Those Little Flags

Wimbledon, First Round

Tomic d. (29) Davydenko, 7/5 6/3 7/5

Hewitt d. Nishikori, 6/1 7/6 6/7 6/3

Last week, my boss participated in the CEO Sleepout, a fund raising event at which scores of managing directors and politicians and sundry men-about-town were granted the opportunity to spend a night out on the street, the better to lobby each other away from prying eyes, much like real homeless people do. Commendably, various millions of dollars were raised. More importantly, following a night of privation, soul searching and light drizzle, many of Australia’s top executives now know exactly what it feels like to queue for tickets at Wimbledon. Success had more or less insulated them from this type of experience, which differed from the London one only insofar as it lacked vocal knots of canary-yellow clad hooligans bellowing ‘Come On!’ at the insistence of passing reporters. Wimbledon’s official Australian broadcaster has changed this year, but the clichés haven’t, including these tired interviews with the tedious Fanatics, yet another example of television bringing people into our lounge room we wouldn’t otherwise allow into our house. A night on the footpath had done them few favours, although their penchant for lusty exhortation appeared undiminished.
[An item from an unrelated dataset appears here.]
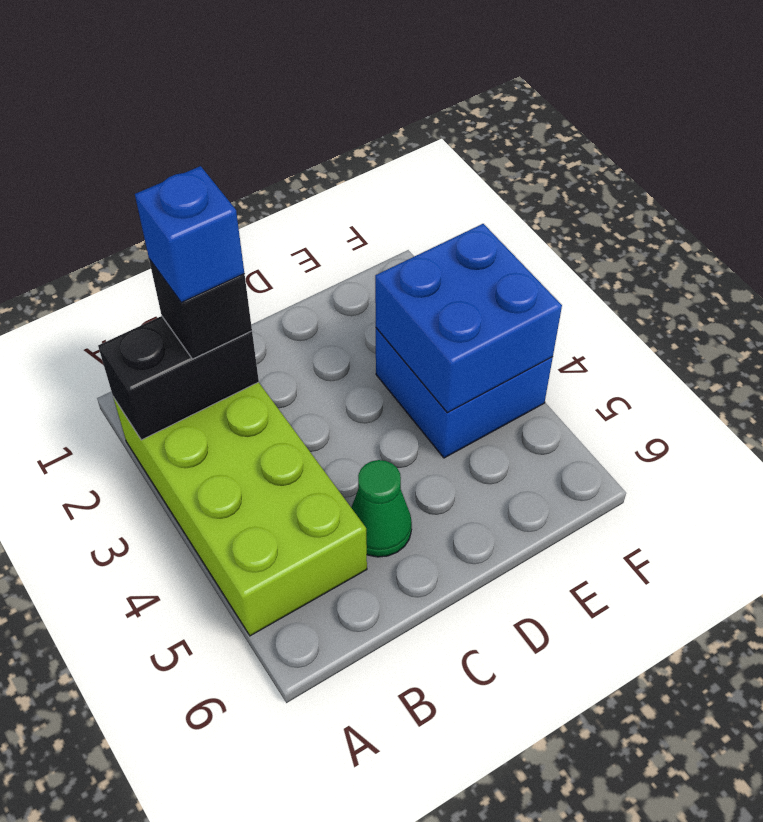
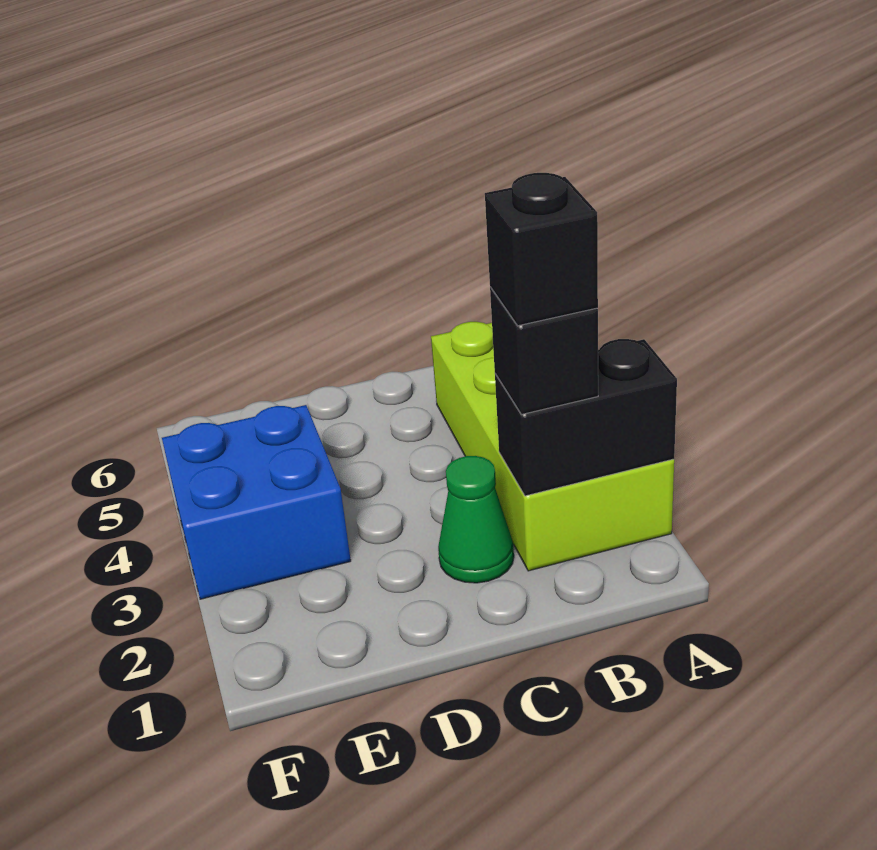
blue brick B2 level 4 -> black brick B2 level 4
green cone C5 level 1 -> green cone C2 level 1
blue brick E3:F4 level 2 -> none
Speaking of fanatical patriotism, Channel 7 has recycled their idea of putting a little Australian flag next to the Australian player’s names, an idea they unleashed to such cringeworthy effect at the Australian Open. Presumably market research has suggested that many viewers don’t know who the Australians are, and are at risk supporting players for reasons other than citizenship. It was discovered that otherwise red-blooded Australians were even supporting foreigners. As ever, there are no flags next to the foreign player’s names. Thus the merely casual viewer might have wondered where, say, Juan Ignacio Chela hails from, though there were granted enough information to know they wanted Marinko Matisevic to thrash him. As it happened, he didn’t thrash him, though he did eke out a set.

For Australian fans thus enamoured by accidents of birth, the heartwarming news is that both Lleyton Hewitt and Bernard Tomic won three sets each in their matches, and were summarily awarded victory. Tomic’s victory was on paper an upset: straight sets against the No.29 seed Nikolay Davydenko. However, ‘hard’ barely begins to describe the times Davydenko has fallen on, and he was never much chop on grass, anyway. Tomic, on the other hand, has performed well as a junior here, and his fundamentally weird and arrhythmic approach would have posed issues for the Russian even in the latter’s prime, which was all of 18 months ago. Still, straight sets . . . Hewitt had a rather tougher time of it against Kei Nishikori, who made the semifinals at Eastbourne last week, and thus joined a host of players in proving that doing well the week before a major is about the worst preparation possible. (The Nice curse strikes again; both Tipsarevic and Dodig are also out.) That being said, Hewitt is hardly a gimme first round at Wimbledon. Today he played well in patches, and the old fight remains. A willing spirit counts for a lot, especially here. Men’s tennis may have moved on, but on grass it hasn’t moved on quite so far. Variety is still amply rewarded, and an experienced campaigner with the ability to explore more of the court can make hay, ironically in the first week when the sward is lushest. Of course, it still favours big serving, too, a fact that Milos Raonic is celebrating by championing a return to short shorts.

It is for this reason – variety, not short shorts – that the Philips Kohlschreiber and Petzschner were expected to go far. Both were finalists in Halle, where both displayed their excellent grass pedigree. Kohlschreiber, however, fell to Denis Istomin for no reason at all, while Petzschner went down to Robin Soderling in an entertaining four-setter. He could well have won it, but will now become merely the first step in a very tough draw for the Swede, who next faces Hewitt. Channel 7, via the miracle of the promo, has already commenced explaining to me that this will be rather a big deal, and that I’d do well to get behind Our Lleyton, if I know what’s good for me.